The action works in a different manner than other established lever action designs. The lifter is not a ramp that tilts upward to guide the cartridge into the chamber. The Henry uses a lifter block that cradles the cartridge and raises it in a horizontal position much further up into the action before toggling upward in the front to guide the cartridge into the chamber. Additionally, because of the loading tube combined with the lifter block there is no link with cartridge stop on it. Our internet search for “30-30 malfunctions” shows the predominant reasons for “dreaded jams” and other malfunctions are related to the link, cartridge stop and lifter, among other problems.

Unloading a rifle that features a loading gate requires cycling cartridges through the action. This is taxing on brass if the same cartridges are loaded and unloaded many times and there are potential safety risks that are obvious. The Henry magazine tube loading system alleviates all of the issues inherent to the loading gate system.

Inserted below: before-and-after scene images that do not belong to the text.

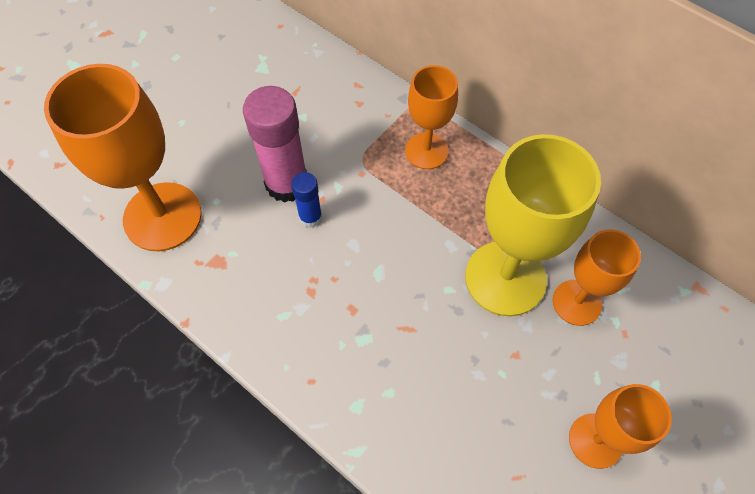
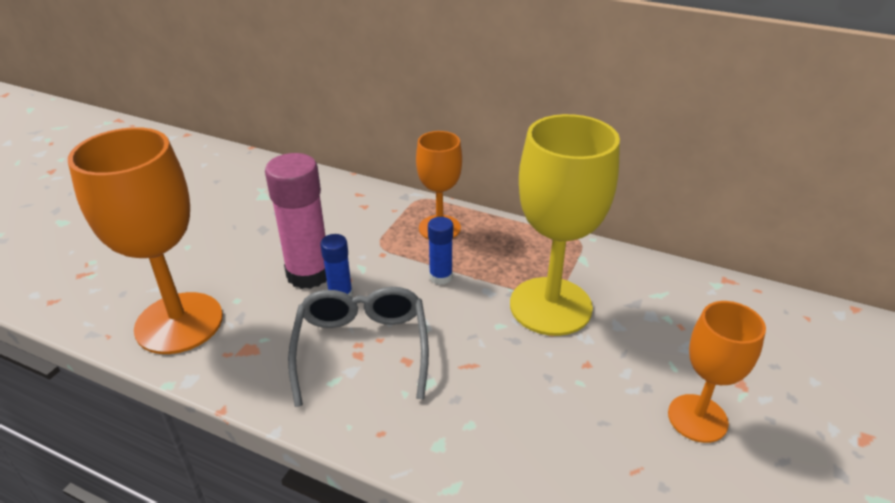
camera: 15 degrees left, 25 degrees down
(315, 286) = (362, 348): none -> grey glasses
(410, 216) = (440, 277): none -> blue glue stick
(577, 302) = (625, 311): orange goblet -> none

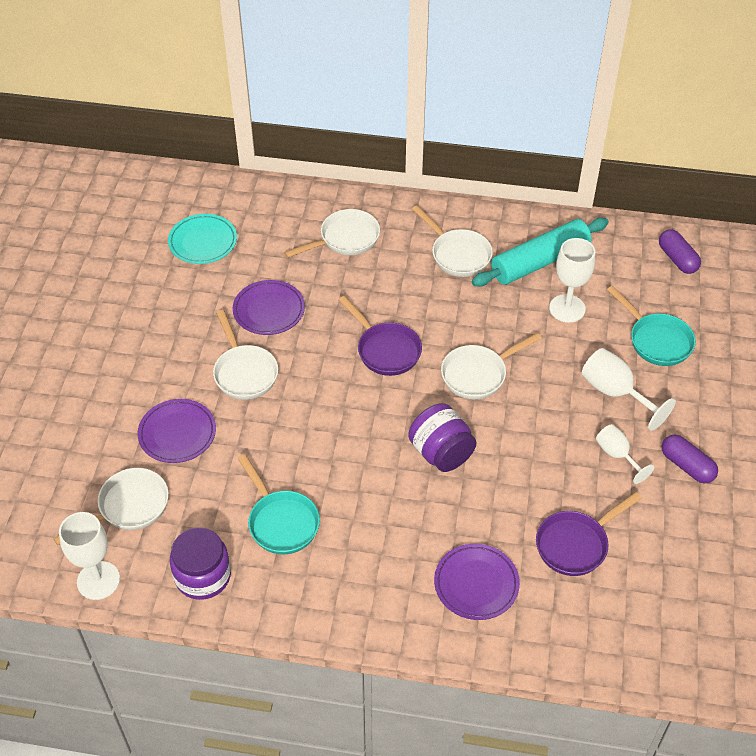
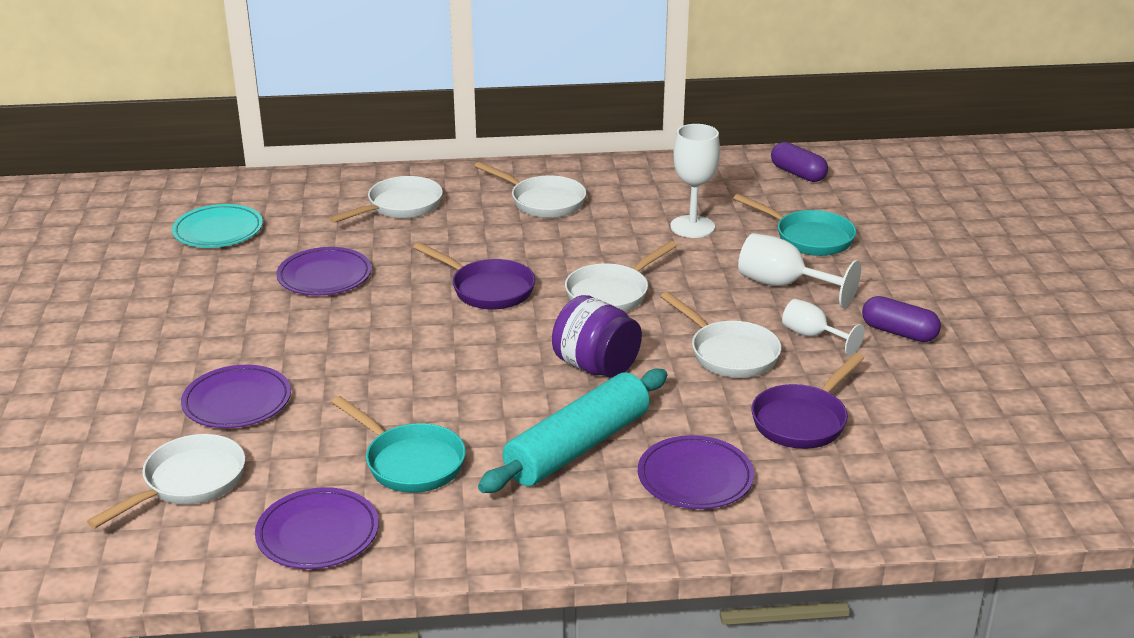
camera: 15 degrees left, 20 degrees down
(98, 580) = (164, 565): white goblet -> none
(203, 576) = (318, 534): purple jar -> purple plate
(244, 372) = (311, 334): white pan -> white pan (729, 353)
(540, 262) = (642, 195): turquoise rolling pin -> turquoise rolling pin (578, 447)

The actions on both rifles were extremely smooth. The Henry utilizes a small trigger block located just behind the trigger to prevent accidental trigger manipulation during cycling. A side effect of this trigger block safety is that is prevents the lever from touching the lower tang. Many lever action rifles show wear and tear on the lower tang where the lever hits it upon closing completely but this is not possible with the Henry lever. Some of the shooters were used to having to squeeze the lever to disengage the lever safety common on other brands. One of them commented that he could not determine if he has the lever sufficiently closed or if he was putting enough upward pressure on the lever of the Henry. However, he readily admitted this was a familiarity situation and no fault of the rifle. Out of curiosity, the shooters operated the Henry rifle sideways and upside down. The lifter is a trough of sorts that cradles the cartridge somewhat loosely. Therefore, the Henry can be finicky if you try these stunts. Trying two other systems of lever actions proved they were finicky as well in the sideways and upside down position, but less so than the Henry. The trigger pull of the H009 measured 5.6 pounds.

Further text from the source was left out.